The curriculum took 10 months to develop, stemming in part from Wright’s doctoral dissertation on integrity-based and socially responsible leadership. At Gettysburg College in Pennsylvania, he worked with the director of the Garthwait Leadership Center to create a “first-of-its-kind leadership certificate for undergraduate students.”
“In college or university it’s almost too late for students also to take advantage of their higher education years; they really should get this kind of experience in education and opportunities earlier in their life. That also quite honestly made me start to think about working with a younger population, younger than college-aged students,” he said of coming to Subiaco after working in higher education for more than 30 years.
Both purchased and in-house created curriculums will be used for the program. Each student will take pre- and post-tests and journal their reflections.
“Students from Arkansas and surrounding states and the world will see this as an exciting place to come to learn, mature, develop and grow. I’ll be honest with you, we hope this attracts a lot of quality students here,” he said, adding other schools may hope to follow in the future. “We hope that we become the model school for how to do this.”
Juniors Matthew Kremers and Jackson Frederick, both 16, said the curriculum will prepare them beyond the classroom.
“I think it’s more needed in life in general because there’s way too many followers,” Kremers said, with Frederick later adding, “Once you go to college, you’re almost all on your own so it’s good to know all that stuff right before life hits you.”
Senior Mason Schluterman, 17, who hopes to pursue a career in wildlife management, said he hopes the entrepreneurial course for seniors will show “how not only to develop your business but also how to keep it running and how you’d go about advertising to people and the best way of getting your name out there.”
The curriculum will eliminate a homeroom and teacher assistance period every two weeks, not taking away time from the structured courses.
Cheryl Goetz, academic dean, will be the lead teacher for the strengths-based education, along with Dr. Marion Dunagan, director of marketing and enrollment management.
“A lot of the emphasis is on cooperative learning, so learning how to work productively with a team” and use everyone’s strengths, Goetz said.

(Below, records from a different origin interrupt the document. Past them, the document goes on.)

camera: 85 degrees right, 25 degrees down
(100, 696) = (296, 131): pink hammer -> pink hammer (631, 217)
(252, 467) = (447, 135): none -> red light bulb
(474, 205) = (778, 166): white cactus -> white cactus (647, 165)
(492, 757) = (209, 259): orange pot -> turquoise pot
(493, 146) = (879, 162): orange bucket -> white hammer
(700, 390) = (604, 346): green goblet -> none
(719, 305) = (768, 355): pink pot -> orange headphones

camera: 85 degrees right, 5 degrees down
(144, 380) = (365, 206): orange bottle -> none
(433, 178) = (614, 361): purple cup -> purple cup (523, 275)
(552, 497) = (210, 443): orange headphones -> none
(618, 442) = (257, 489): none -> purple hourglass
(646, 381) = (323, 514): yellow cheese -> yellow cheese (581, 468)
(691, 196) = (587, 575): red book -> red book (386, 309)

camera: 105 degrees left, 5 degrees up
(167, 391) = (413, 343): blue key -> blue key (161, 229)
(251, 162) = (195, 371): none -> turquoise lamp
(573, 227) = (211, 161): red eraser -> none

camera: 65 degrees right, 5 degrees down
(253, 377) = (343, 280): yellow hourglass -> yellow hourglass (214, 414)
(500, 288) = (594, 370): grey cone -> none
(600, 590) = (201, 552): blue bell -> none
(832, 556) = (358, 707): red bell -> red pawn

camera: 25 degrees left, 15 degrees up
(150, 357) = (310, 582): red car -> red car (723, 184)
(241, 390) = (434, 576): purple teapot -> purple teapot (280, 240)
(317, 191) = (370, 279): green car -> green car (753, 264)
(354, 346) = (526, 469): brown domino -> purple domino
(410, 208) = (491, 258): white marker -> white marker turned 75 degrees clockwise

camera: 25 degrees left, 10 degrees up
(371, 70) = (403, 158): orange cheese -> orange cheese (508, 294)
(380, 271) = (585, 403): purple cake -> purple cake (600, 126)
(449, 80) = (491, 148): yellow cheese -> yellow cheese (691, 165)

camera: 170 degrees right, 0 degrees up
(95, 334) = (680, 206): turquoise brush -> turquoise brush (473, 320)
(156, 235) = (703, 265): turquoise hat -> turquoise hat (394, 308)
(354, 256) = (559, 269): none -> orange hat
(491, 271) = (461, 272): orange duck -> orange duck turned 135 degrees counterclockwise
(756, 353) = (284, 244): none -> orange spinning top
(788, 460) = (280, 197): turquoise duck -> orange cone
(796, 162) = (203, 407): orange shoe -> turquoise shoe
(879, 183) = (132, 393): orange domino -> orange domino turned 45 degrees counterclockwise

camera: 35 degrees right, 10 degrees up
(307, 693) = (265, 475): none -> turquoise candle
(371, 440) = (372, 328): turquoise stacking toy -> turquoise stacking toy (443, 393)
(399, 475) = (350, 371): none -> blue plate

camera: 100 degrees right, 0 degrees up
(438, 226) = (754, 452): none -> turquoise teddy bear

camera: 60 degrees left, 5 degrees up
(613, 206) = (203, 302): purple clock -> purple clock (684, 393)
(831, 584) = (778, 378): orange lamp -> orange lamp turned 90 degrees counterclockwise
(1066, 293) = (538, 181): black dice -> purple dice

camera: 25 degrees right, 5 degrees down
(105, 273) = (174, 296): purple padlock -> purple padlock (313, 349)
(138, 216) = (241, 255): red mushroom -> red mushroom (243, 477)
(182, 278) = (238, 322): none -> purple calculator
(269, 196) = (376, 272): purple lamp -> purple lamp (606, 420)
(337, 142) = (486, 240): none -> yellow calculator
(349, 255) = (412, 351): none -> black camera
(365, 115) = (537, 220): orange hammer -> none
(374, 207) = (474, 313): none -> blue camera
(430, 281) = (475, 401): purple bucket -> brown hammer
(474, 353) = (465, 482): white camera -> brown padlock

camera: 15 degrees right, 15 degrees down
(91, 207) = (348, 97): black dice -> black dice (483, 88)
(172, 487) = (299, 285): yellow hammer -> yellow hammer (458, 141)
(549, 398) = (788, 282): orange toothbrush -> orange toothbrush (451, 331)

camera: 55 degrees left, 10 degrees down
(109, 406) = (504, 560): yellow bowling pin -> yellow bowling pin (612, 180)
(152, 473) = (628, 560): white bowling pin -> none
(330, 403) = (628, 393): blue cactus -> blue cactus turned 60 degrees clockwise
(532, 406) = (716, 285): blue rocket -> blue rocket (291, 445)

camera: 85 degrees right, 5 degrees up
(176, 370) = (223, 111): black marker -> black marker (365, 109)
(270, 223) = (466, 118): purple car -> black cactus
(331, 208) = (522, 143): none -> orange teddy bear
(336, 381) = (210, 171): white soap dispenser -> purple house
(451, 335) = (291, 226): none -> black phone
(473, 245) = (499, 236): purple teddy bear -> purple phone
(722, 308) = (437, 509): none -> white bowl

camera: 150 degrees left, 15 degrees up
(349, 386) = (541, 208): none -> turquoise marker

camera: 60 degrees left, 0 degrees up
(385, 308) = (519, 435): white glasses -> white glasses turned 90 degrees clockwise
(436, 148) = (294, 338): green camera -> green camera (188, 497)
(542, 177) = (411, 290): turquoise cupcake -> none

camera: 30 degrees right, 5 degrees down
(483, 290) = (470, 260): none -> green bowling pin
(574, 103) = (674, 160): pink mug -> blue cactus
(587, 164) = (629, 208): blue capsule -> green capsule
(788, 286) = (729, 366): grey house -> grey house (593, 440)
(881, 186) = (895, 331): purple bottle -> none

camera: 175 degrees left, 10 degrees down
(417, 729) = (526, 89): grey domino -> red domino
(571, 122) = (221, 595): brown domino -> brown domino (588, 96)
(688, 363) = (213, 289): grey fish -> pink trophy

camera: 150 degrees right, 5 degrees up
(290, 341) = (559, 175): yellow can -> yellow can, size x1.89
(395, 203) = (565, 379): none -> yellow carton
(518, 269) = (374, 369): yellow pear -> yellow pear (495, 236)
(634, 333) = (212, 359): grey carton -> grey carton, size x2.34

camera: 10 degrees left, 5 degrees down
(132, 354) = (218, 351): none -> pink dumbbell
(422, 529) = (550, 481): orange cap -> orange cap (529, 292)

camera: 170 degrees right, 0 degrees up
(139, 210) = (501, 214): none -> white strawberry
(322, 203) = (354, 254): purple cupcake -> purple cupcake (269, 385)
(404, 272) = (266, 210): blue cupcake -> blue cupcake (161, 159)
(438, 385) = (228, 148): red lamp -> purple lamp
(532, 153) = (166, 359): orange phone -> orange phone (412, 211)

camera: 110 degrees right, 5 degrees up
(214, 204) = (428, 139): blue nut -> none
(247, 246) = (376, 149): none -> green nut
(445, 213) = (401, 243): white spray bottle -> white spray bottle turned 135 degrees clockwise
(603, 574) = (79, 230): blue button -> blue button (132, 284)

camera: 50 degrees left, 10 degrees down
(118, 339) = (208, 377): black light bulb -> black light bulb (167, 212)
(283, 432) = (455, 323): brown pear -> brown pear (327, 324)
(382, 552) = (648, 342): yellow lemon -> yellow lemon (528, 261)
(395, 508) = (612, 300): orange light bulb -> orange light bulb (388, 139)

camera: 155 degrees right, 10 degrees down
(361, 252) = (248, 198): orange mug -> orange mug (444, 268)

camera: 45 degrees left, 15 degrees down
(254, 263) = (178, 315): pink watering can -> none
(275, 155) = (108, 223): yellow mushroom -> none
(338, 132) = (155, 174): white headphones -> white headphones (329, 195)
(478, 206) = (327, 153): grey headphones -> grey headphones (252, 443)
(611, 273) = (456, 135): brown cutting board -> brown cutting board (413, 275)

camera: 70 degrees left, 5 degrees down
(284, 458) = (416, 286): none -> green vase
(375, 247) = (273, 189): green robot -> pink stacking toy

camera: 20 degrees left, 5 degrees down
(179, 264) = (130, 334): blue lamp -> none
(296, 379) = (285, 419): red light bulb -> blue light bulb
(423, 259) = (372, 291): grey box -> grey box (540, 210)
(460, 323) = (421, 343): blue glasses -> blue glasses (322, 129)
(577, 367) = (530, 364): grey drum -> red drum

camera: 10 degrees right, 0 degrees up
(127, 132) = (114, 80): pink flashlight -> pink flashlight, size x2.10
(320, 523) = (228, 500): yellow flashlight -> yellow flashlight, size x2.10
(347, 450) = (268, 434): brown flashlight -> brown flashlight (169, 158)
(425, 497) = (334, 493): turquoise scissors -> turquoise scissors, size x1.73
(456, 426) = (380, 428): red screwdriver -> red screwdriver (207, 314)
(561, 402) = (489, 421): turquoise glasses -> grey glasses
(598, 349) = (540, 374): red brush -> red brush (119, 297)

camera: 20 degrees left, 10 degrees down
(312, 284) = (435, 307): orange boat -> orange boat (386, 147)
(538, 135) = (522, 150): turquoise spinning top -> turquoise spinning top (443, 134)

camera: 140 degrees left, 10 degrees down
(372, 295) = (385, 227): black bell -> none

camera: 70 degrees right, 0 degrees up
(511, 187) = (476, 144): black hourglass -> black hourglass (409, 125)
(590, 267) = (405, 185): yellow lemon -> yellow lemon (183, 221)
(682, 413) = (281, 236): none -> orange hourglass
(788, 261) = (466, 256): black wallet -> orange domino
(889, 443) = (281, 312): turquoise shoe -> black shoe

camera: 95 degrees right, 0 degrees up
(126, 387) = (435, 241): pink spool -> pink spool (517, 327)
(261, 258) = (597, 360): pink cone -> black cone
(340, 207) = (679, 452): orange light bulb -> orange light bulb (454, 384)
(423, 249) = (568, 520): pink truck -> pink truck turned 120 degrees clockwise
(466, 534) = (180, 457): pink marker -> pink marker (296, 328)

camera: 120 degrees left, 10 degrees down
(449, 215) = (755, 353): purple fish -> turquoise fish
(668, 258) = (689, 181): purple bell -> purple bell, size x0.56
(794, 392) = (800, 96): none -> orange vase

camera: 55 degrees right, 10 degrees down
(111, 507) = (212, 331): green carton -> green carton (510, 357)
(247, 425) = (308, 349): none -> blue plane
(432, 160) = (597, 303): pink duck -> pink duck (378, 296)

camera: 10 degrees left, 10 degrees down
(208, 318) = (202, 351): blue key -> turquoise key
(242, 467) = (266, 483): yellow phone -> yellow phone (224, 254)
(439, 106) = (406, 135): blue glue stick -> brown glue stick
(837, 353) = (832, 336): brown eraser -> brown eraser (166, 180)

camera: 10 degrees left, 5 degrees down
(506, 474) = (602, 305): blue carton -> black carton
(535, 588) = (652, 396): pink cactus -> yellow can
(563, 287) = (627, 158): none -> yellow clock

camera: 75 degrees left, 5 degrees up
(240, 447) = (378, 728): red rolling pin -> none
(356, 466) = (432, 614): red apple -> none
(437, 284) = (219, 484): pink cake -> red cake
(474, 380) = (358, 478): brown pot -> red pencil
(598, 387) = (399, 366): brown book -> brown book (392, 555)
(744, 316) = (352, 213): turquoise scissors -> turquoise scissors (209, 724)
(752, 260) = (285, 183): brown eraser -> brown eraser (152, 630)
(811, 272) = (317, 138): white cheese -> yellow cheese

After 17 years at Subiaco and previously working in public schools, Goetz said she often sees high-achieving students worry about their weaknesses and hopes the program will shift their outlook.
“I think it’s very needed because especially in a college prep environment, students get overwhelmed in what they feel they cannot accomplish … It becomes difficult for them to see all the wonderful things they’re good at,” she said.
Brother Raban Heyer, OSB, a teacher, coach and English Department chair, said the curriculum “provides more stability to the person. When they move into the world, their faith will be challenged and the more touchstones of stability they have, they’ll support each other more.”